To the commenter Jim, I’ll be happy take your action (any one else too)! I’ll put up $1,000.00 cash right now, do you have any way of showing me you have $1,000,000.00 in liquid assets to pay for your loss?
I have actually look at putting this up on Intrade and create a line of betting.
But first we have too agree on what constitutes the bet.
For eCat to be considered successful, a device has to be well/correctly/sufficiently instrumented to measure all relevant electrical/fluid/gasses input/output for a sufficient period of time to validate some process is generating X more power than it consumes.
I don’t care what the “process” is, cold fusion or angels dancing on the head of a pin, just as long as it is generating energy.
The testing will have to be preformed in some form of “public” test by myself, with other WUWT skeptics and/or a trusted 3rd party (Underwriters Lab, National Institute of Science and Technology, etc). I have sufficient Shop space, net access to provide real-time camera feeds. I’ll need to help in system setup, getting the sensors wired to computer for data collection and publishing the results. What do you say WUWT community?
What do you say Jim, ready to put your money where you mouth is?
But back to reality.
It is really quite simple, Rossi has not now or ever validated his claim(s). Why is this so hard for you all to understand?
Mr Watts (Anthony) in a reply to a commenter says “That’s what this blog does – we try out ideas.” Well this is long past being just trying out ideas. The January or even the August posting one could say here is an idea/invention take a look. The lengthy discussion in August well documented Rossi’s lack of sufficient data required to validate his claims. Continuing to give him a forum simple aides the scam and reduces the “trust” in the WUWT brand (but it is Your brand too do with as you choose).
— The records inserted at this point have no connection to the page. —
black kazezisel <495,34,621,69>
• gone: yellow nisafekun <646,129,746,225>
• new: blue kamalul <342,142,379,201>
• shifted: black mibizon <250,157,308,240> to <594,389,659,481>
As rpercifield points out in today’s comment and from his, mine and other’s comments in the lengthy August posting about eCat. Rossi has simply refused to correctly instrument his device to validate his claim of energy production. He does not need to build a megawatt unit or a gigawat unit, he does not have too sacrifice a single bit of his intellectual property. He simple needs to take one of his devices, correctly instrument it and he will have PROOF of his device’s function. His unwillingness to do so should be taken as a scam.
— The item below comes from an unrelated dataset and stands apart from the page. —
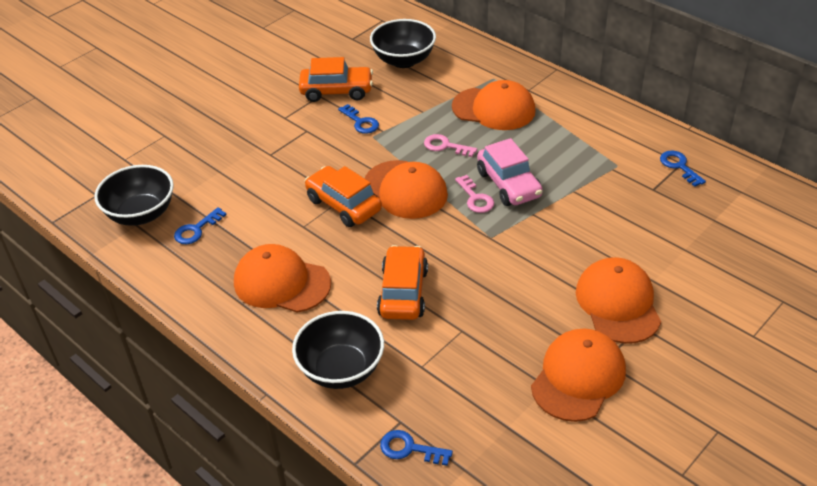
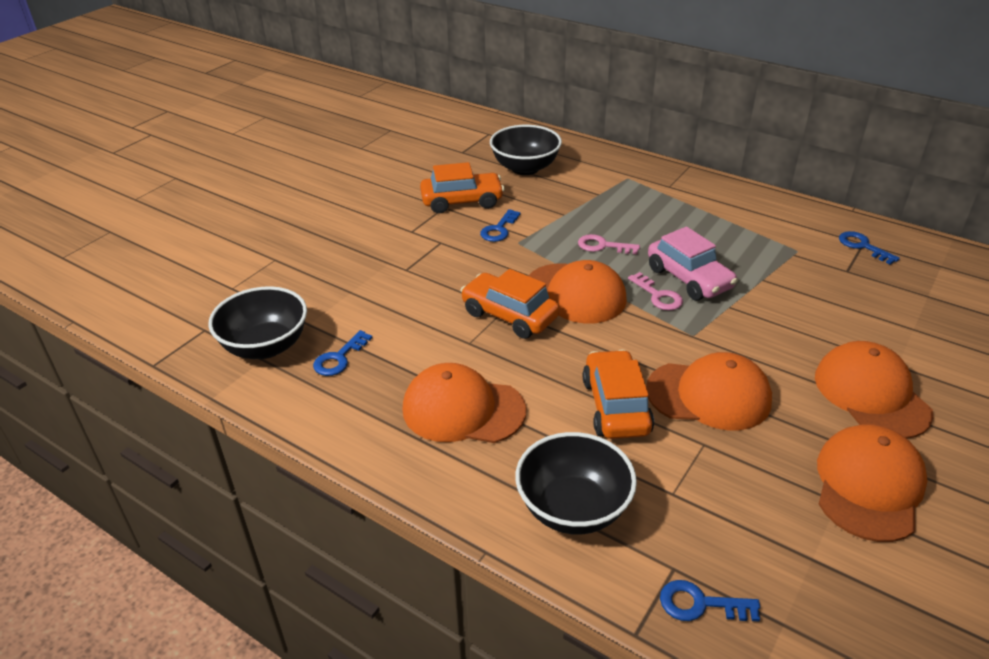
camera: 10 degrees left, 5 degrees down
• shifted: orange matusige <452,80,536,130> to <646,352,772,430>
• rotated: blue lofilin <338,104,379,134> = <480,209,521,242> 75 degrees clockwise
As commenter Mark points out, we all should just ignore Rossi until he does provide real evidence.
Finally to Mr. Watts and WUWT credability, from the thread of comments here and from August, even in this community of Skeptics there is a strong thread of “But I want to Believe…” This is exactly how we get Solyndra’s.
Some true believer behind government doors says, yes but even the naysayers over at WUWT believe this guy Rossi so lets give him the $500 Million he needs to demonstrate his machine. You may laugh at the idea but I have been in the Federal Government and seen this kind of nonsense happen.
Pete
John B says:
October 29, 2011 at 10:23 am
They can be up-to-speed on LENR. That’s what informed skeptics do. And you? Can I call you “gullible” for not being up to speed on LENR? No, there is a better term–(I’ll let you fill in the blank).